Let $Z:\mathbb{R}_+\rightarrow\mathbb{R}$ be cadlag and of local bounded variation with $Z(0)=0$ and $V_Z(t)$ denotes the value of the total variation of $Z$ on $[0,t]$ for all $t\in\mathbb{R}_+$. I want to show that there is a unique decomposition $Z=Z_1-Z_2$ of monotonically increasing and right-continuous functions $Z_1,Z_2:\mathbb{R}_+\rightarrow \mathbb{R}_+$, such that $Z_1(0)=0=Z_2(0)$ and $V_Z=Z_1+Z_2$, more precisely
$$Z_1=\frac{V_Z+Z}{2},\quad Z_2=\frac{V_Z+Z}{2}-Z.$$
I know that $V_Z-Z$ is monotonically increasing and right-continuous with $V_Z(0)-Z(0)=0$. Therefore it holds also for
$$Z_2=\frac{V_Z-Z}{2}$$
But I do not know how to show monotonicity and right-continuity for $Z_1$. Also I do not know how to show uniqueness. I would appreciate any help. Thanks in advance!

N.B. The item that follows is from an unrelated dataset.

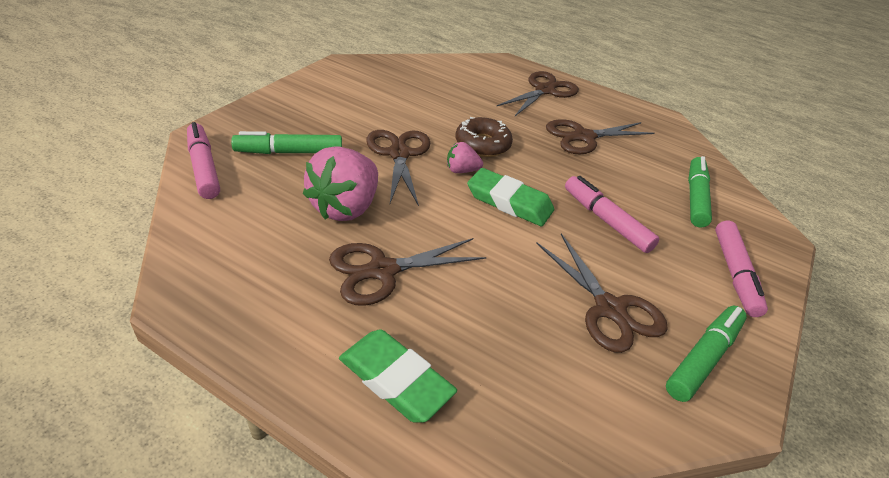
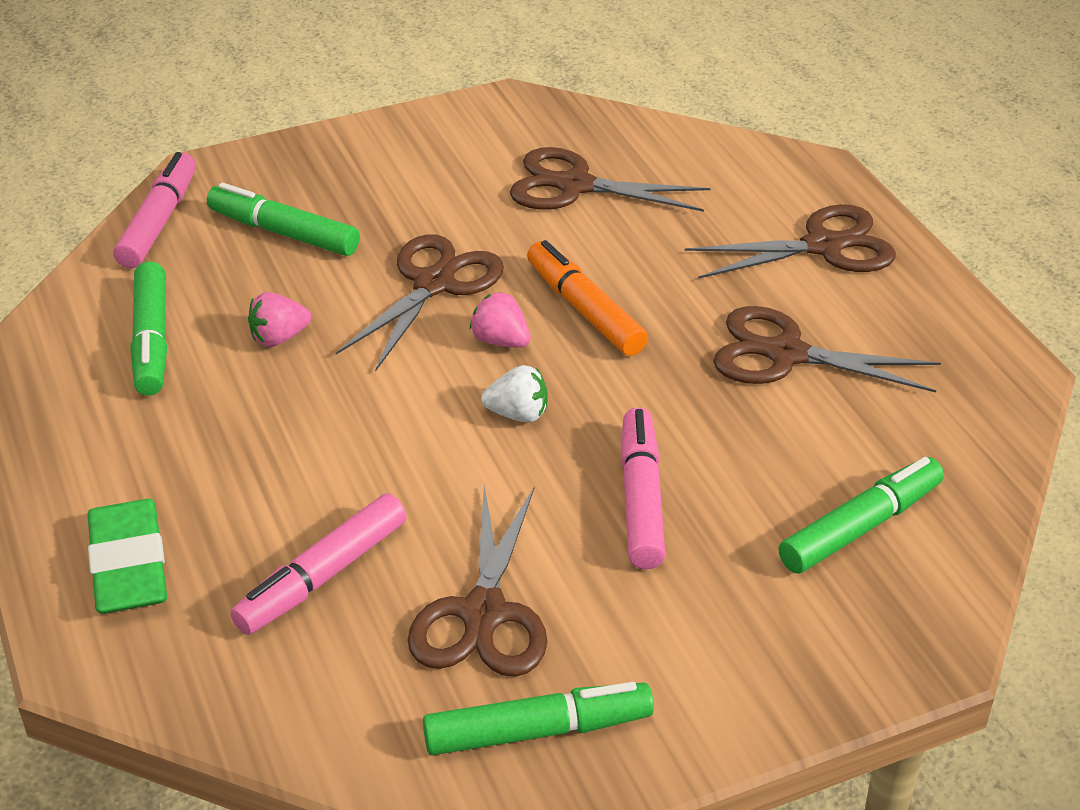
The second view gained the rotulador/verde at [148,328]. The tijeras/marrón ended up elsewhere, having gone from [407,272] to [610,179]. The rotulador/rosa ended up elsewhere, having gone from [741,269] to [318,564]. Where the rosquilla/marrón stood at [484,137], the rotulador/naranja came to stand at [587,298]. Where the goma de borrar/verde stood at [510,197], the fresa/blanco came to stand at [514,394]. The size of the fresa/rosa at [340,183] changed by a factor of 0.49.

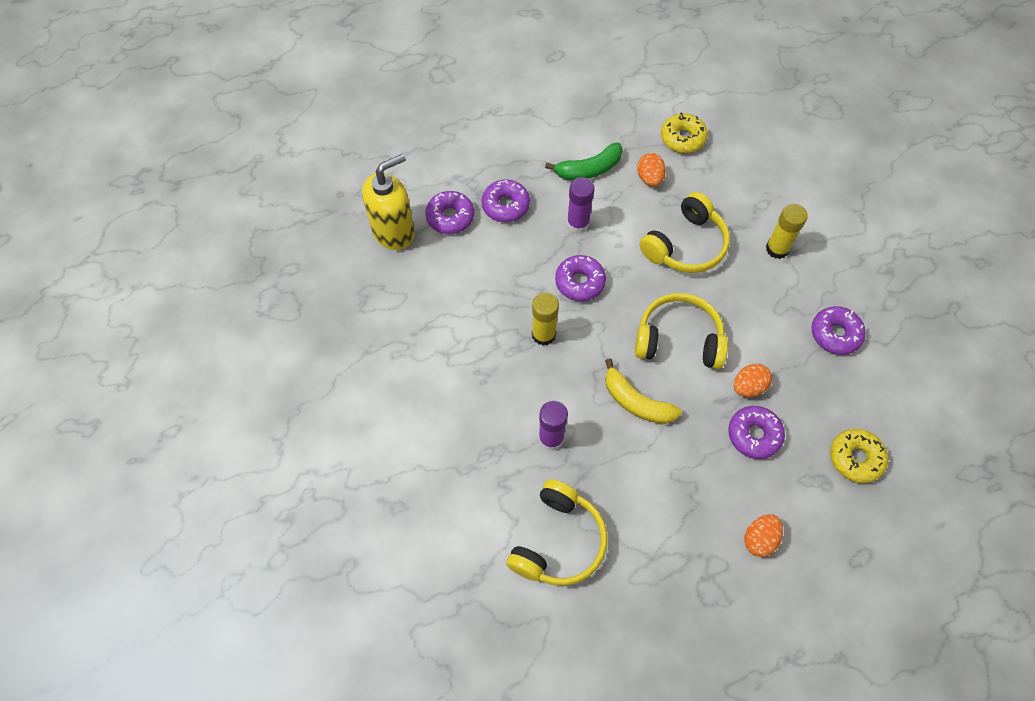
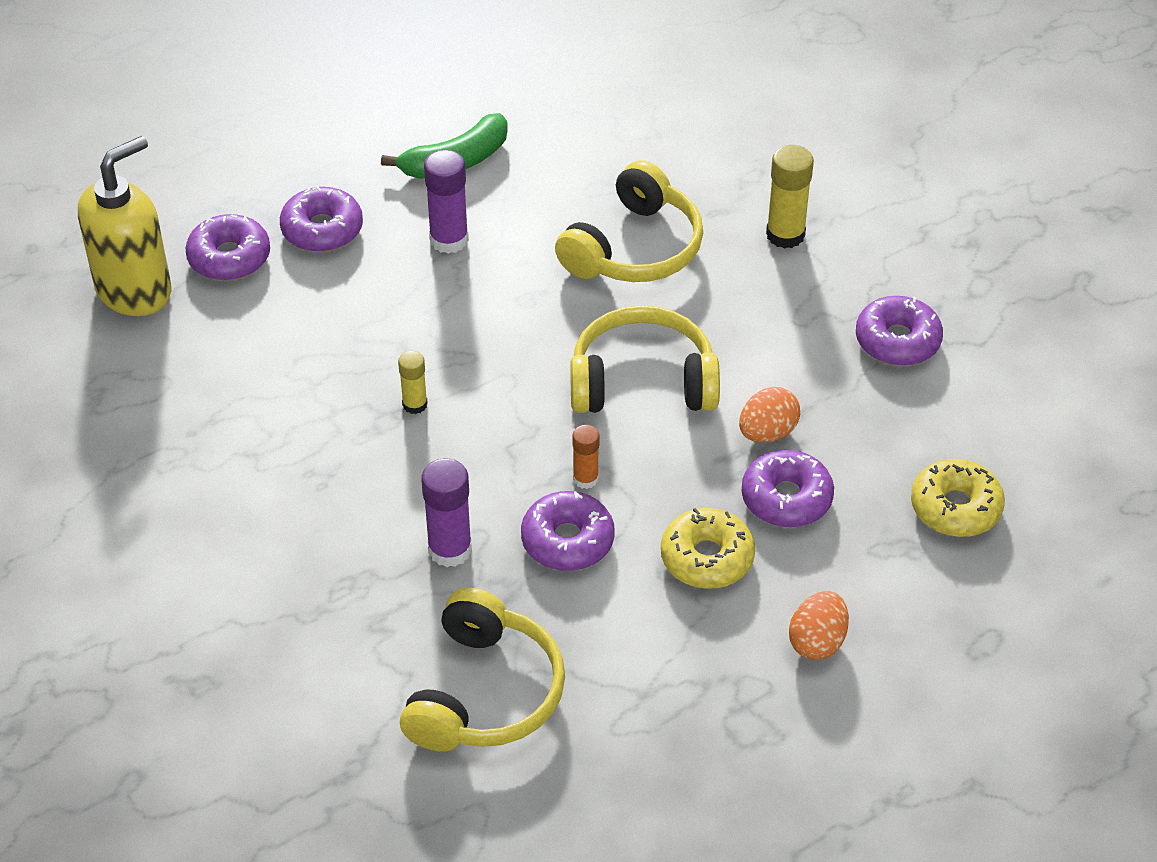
The second view lost the huevo/naranja at [651,170]. The rosquilla/morado ended up elsewhere, having gone from [580,278] to [568,531]. The rosquilla/amarillo ended up elsewhere, having gone from [684,132] to [708,548]. Where the plátano/amarillo stood at [643,391], the barra de pegamento/naranja came to stand at [586,457]. The size of the barra de pegamento/amarillo at [545,319] changed by a factor of 0.60.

According to MisterRiemann's comment one has
$$\forall\ 0\le s\le t: V_Z[0,t]\ge V_Z[0,s]+Z(s)-Z(t)$$
which is equivalent to
$$\forall\ 0\le s\le t: V_Z[0,t]+Z(t)\ge V_Z[0,s]+Z(s)$$
$Z_1(0)=0$ and right-continuity of $Z_1$ are obvious from definition of $V_Z$ and $Z$.
Suppose there exists another decomposition $X_1,X_2$ with the properties stated above, i.e. $$\exists\ t\in\mathbb{R}_+:X_1(t)>Z_1(t)$$
From $X_1(t)-X_2(t)=Z_1(t)-Z_2(t)$ follows $X_2(t)>Z_2(t)$ and we get $$V_Z(t)=Z_1(t)+Z_2(t)<X_1(t)+X_2(t)=V_Z(t),$$ which is a contradicition. The other case $X_1(t)<Z_1(t)$ can be proven in an analogue way.